Intanto l'anno scorso con la Disney avete deciso di tornare a produrre di nuovo cartoon tradizionali, non tridimensionali: come mai?
"È la prima cosa che Ed Catmull e io abbiamo deciso dopo che Disney e Pixar sono diventate un'unica famiglia: ho pensato che se c'era uno studio che avrebbe potuto riportare in auge l'animazione disegnata a mano, era quello che l'aveva creata per primo. Non ho mai capito la decisione di molti, dopo il successo dei cartoon Pixar in computer grafica, di smettere di realizzare cartoni animati classici, con l'idea che al pubblico non piacessero più. È come dire che il tuo film ha meno successo di un altro perché non usa lo stesso tipo di macchina da presa. Andrew Stanton (regista di "Wall-E", ndr.) sostiene che l'animazione tradizionale è diventata il capro espiatorio della cattiva narrazione. E la realtà è che la tecnologia impiegata non ha niente a che vedere con la riuscita di un film. Ecco perché dopo "La principessa e il ranocchio" continueremo a dare la possibilità alle nuove generazioni di godersi i classici Disney di nuovo sul grande schermo".

Se la tecnologia non c'entra, come mai molti anni fa lei è rimasto affascinato dai computer?

"Walt Disney è stato uno dei pionieri del cinema e ha apportato molte migliorie tecnologiche, ma sempre al servizio della narrazione.

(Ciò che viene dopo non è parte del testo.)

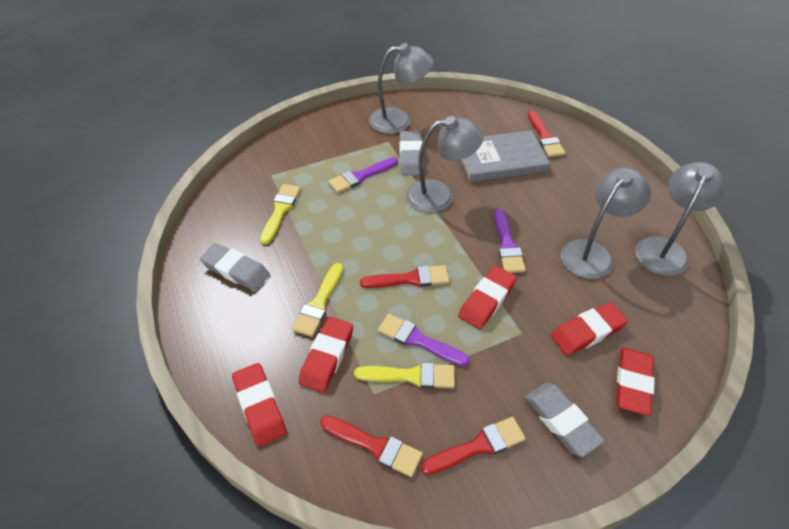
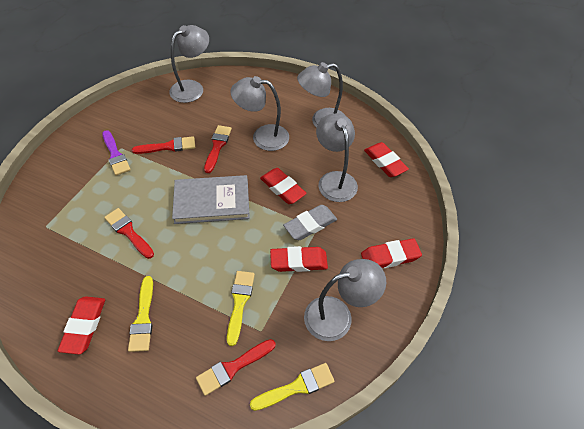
grey eraser: 3 -> 1
grey lamp: 4 -> 5
purple brush: 3 -> 1

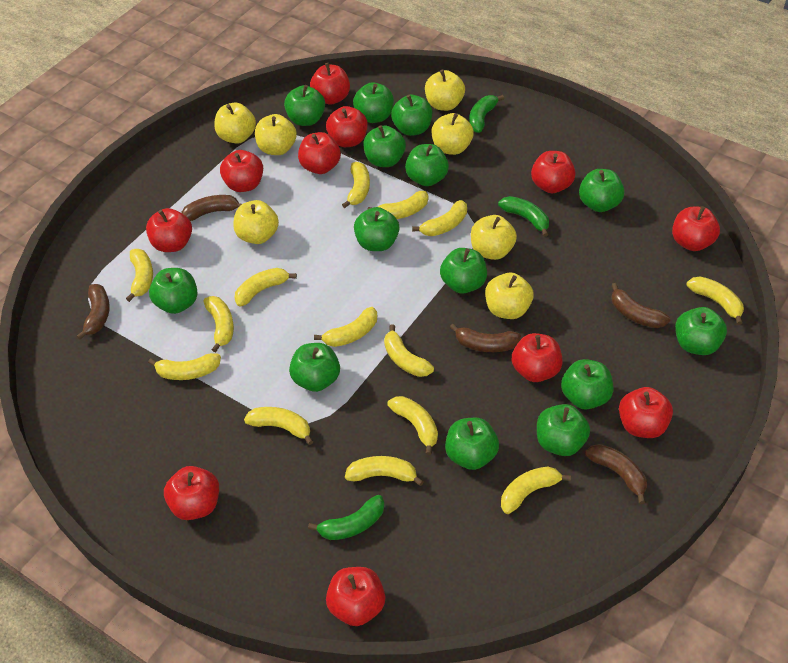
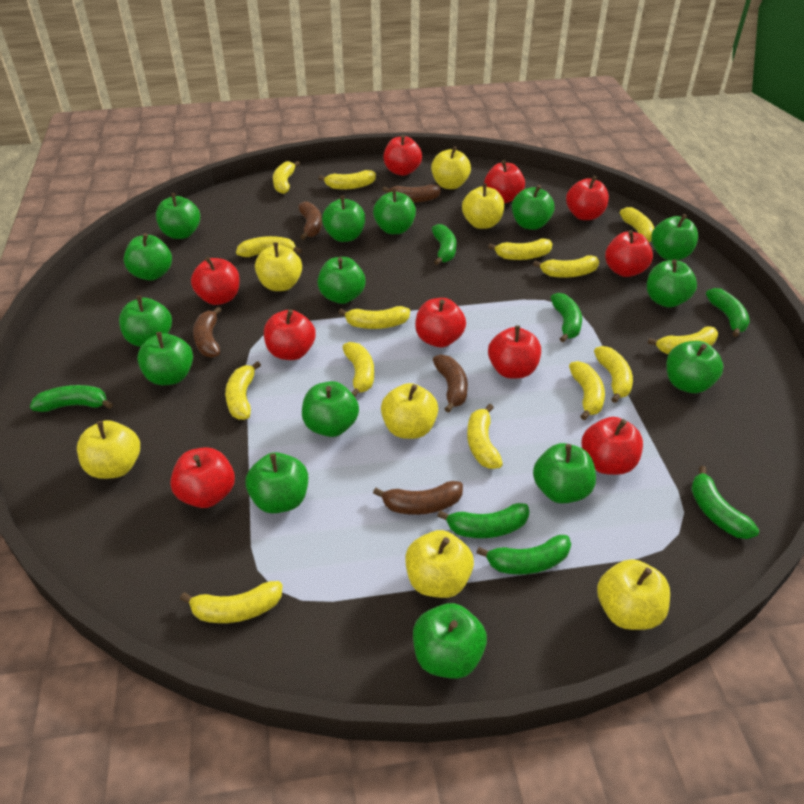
green apple: 14 -> 15
green banana: 3 -> 7
red apple: 11 -> 10

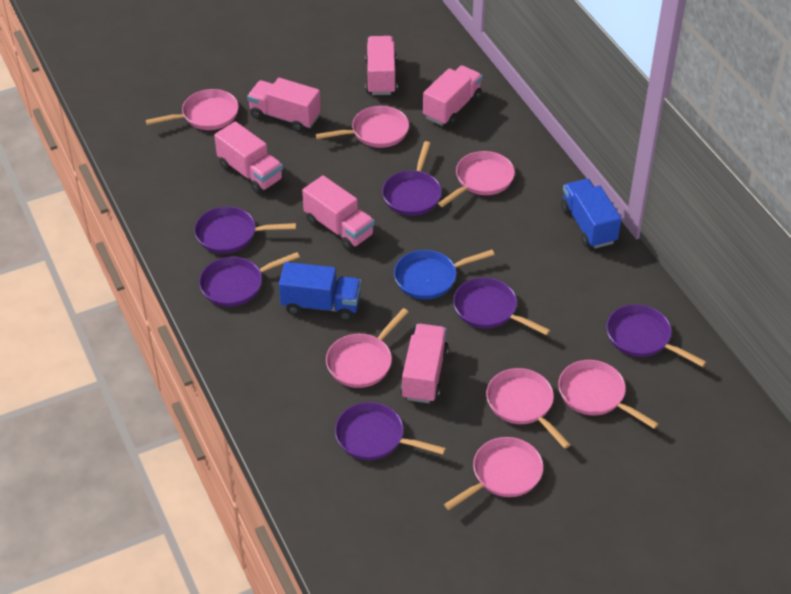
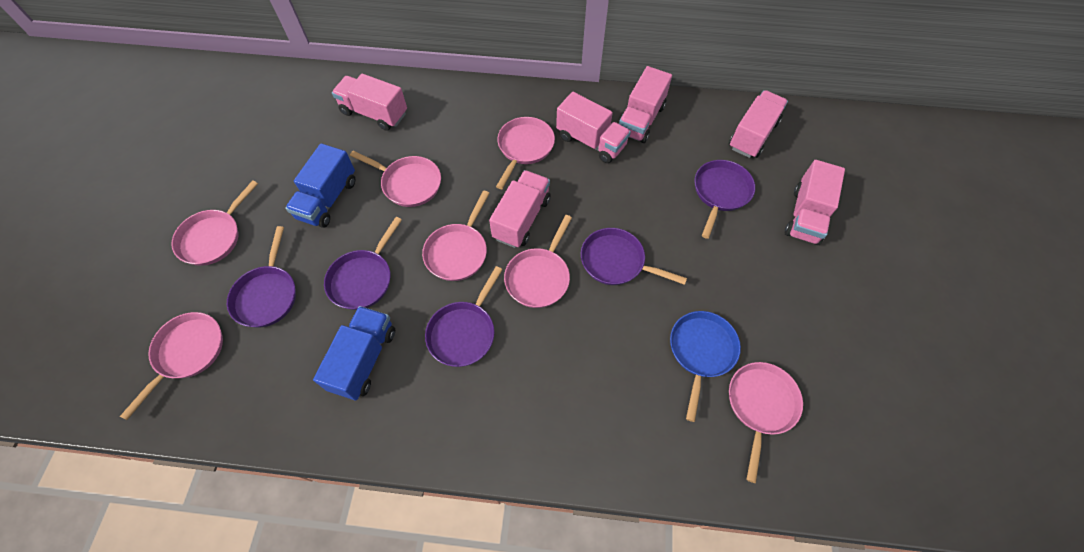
purple pan: 6 -> 5

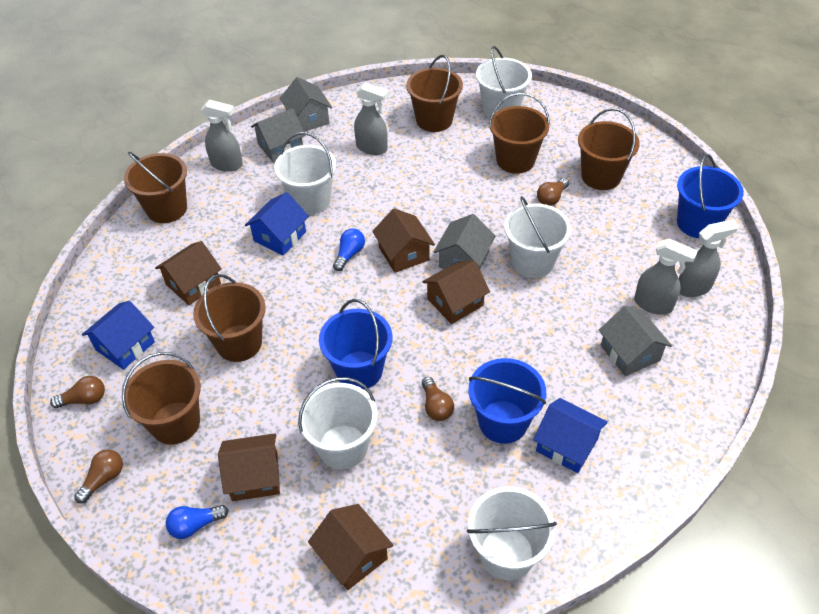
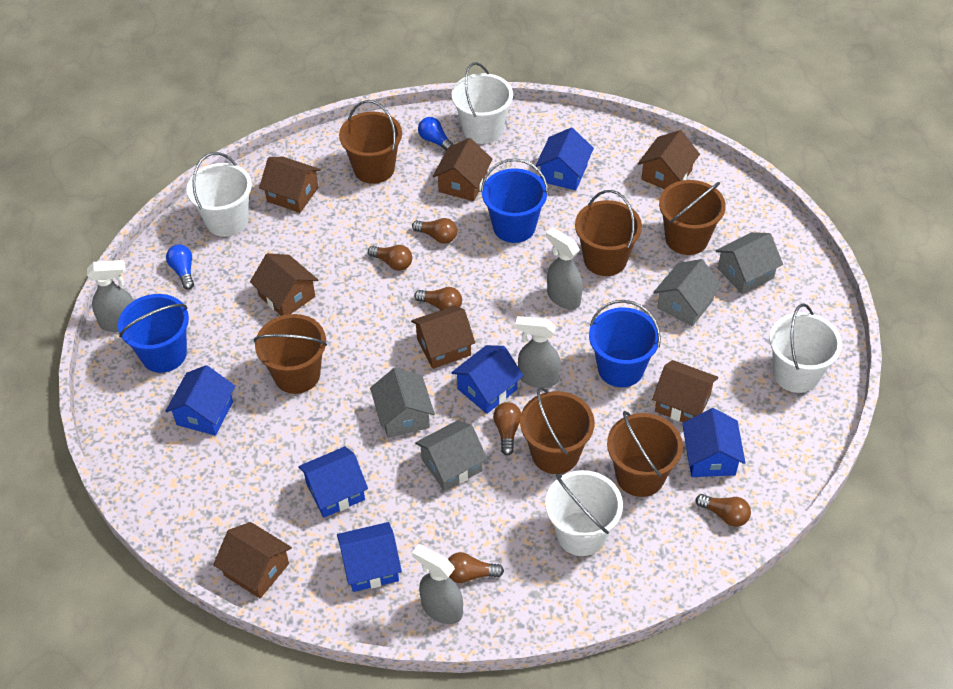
blue house: 3 -> 6
brown house: 5 -> 7
brown light bulb: 4 -> 6
white bucket: 5 -> 4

Già nel 1928, con "Steamboat Willie", il primo cartoon sonoro, aveva reso Topolino una star planetaria. Molti anni dopo ne "La carica dei 101" la creazione del sistema automatizzato Xerox, permise di sostituire l'inchiostratura a mano, e anche se alcuni puristi la criticarono, rese possibile la creazione di tutti quei cuccioli di dalmata, altrimenti inattuabile. Quando io arrivai alla Disney, l'animazione aveva raggiunto un buon livello tecnologico e mi chiedevo cosa sarebbe venuto dopo: erano gli anni Settanta e i computer iniziavano a creare le prime immagini digitali. Fui affascinato dall'idea degli oggetti creati nel computer in 3d, così pensai di poterli usare per realizzare dei cartoon".

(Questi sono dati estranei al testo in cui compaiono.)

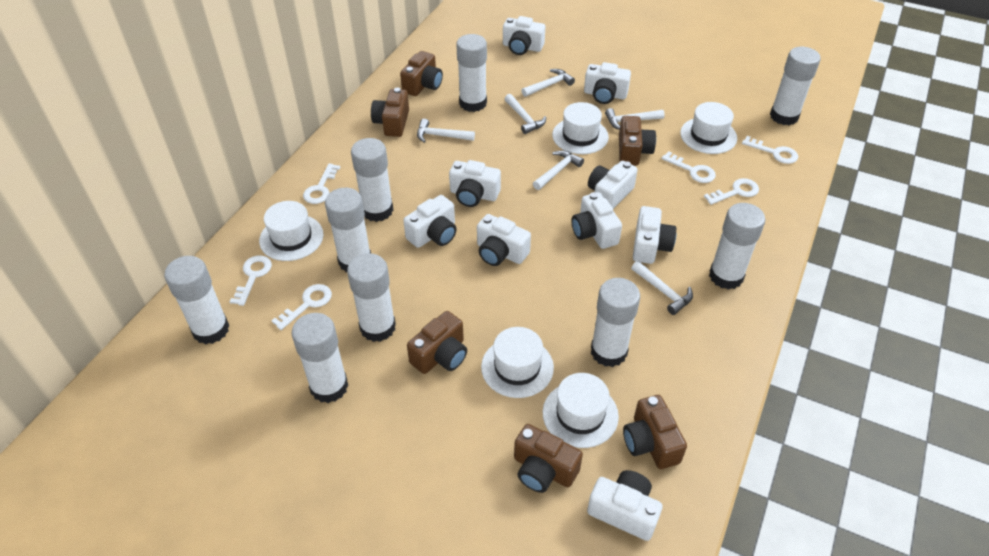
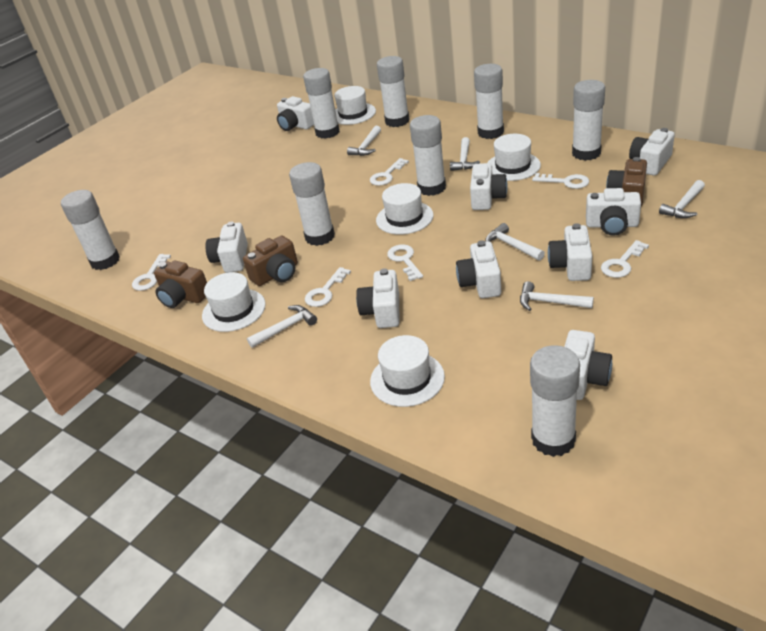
brown camera: 6 -> 3
white glue stick: 9 -> 8

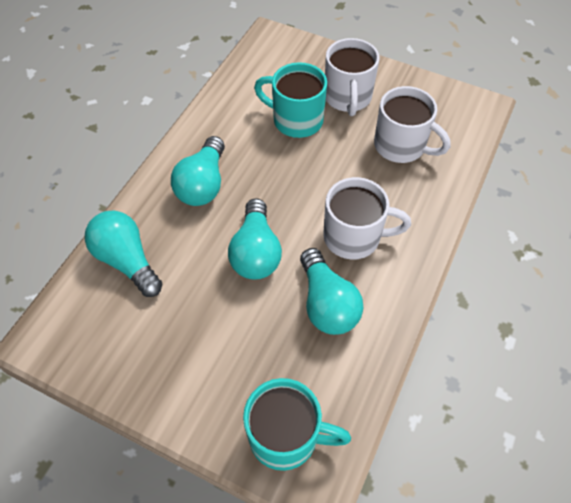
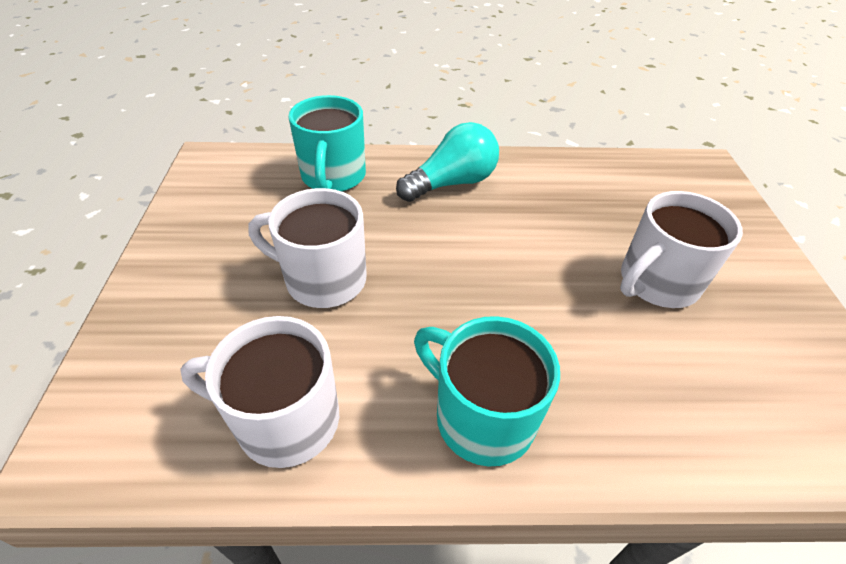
turquoise light bulb: 4 -> 1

Perché ha scelto i giocattoli come soggetto del suo primo film, appunto "Toy Story"?
"All'inizio pensavo al computer per aggiungere la tridimensionalità ai cartoon, ma presto ho provato a realizzare dei personaggi. Ho capito in fretta che era molto difficile creare persone in 3d e si otteneva una migliore riuscita con gli oggetti: ecco perché siamo partiti con i giocattoli. Poi man mano che la tecnologia migliorava abbiamo puntato più in alto: insetti, mostri, pesci, robot e con "Gli Incredibili" e "Up" siamo arrivati ai primi protagonisti umani. Oggi le barriere sono cadute quasi del tutto, e si può creare qualsiasi cosa".

Che cosa pensa delle altre tecniche, come la stop-motion di Tim Burton?
"Amo tutte le tecniche, sia l'animazione con la plastilina del nostro amico Nick Park con i suoi adorabili "Wallace & Gromit", sia quella simile di Tim Burton, che è stato mio collega all'università, sia quella disegnata a mano di Hayao Miyazaki. L'importante non è sapere che tecnica usi, ma se rappresenta la migliore soluzione per la storia che vuoi raccontare".

Qual è il segreto del successo della Pixar?
"Quando realizziamo un progetto partiamo da una domanda semplice: è davvero il film che vorremmo vedere? Quando un regista mi propone una storia cerco di capire dove hanno origine le emozioni, mi domando quale sarà il processo di crescita del protagonista, cosa imparerà lungo il cammino e quali sono il tema e la lezione della storia. Non voglio dire che cerchiamo di lanciare messaggi, ma dato che a inventare gag comiche siamo piuttosto bravi, ci preoccupiamo di capire qual è il cuore della storia. Se non si trovano subito le fondamenta non potrai aggiungerle in un secondo momento. Inoltre studiamo l'ambientazione, chiedendoci se si tratta di un luogo dove vorremmo andare. Analizziamo i nostri cartoon come se fossimo già seduti in platea: vogliamo che ci sorprendano. Il grande Walt Disney diceva sempre che "per ogni risata deve esserci una lacrima" ed è così che noi facciamo i nostri film".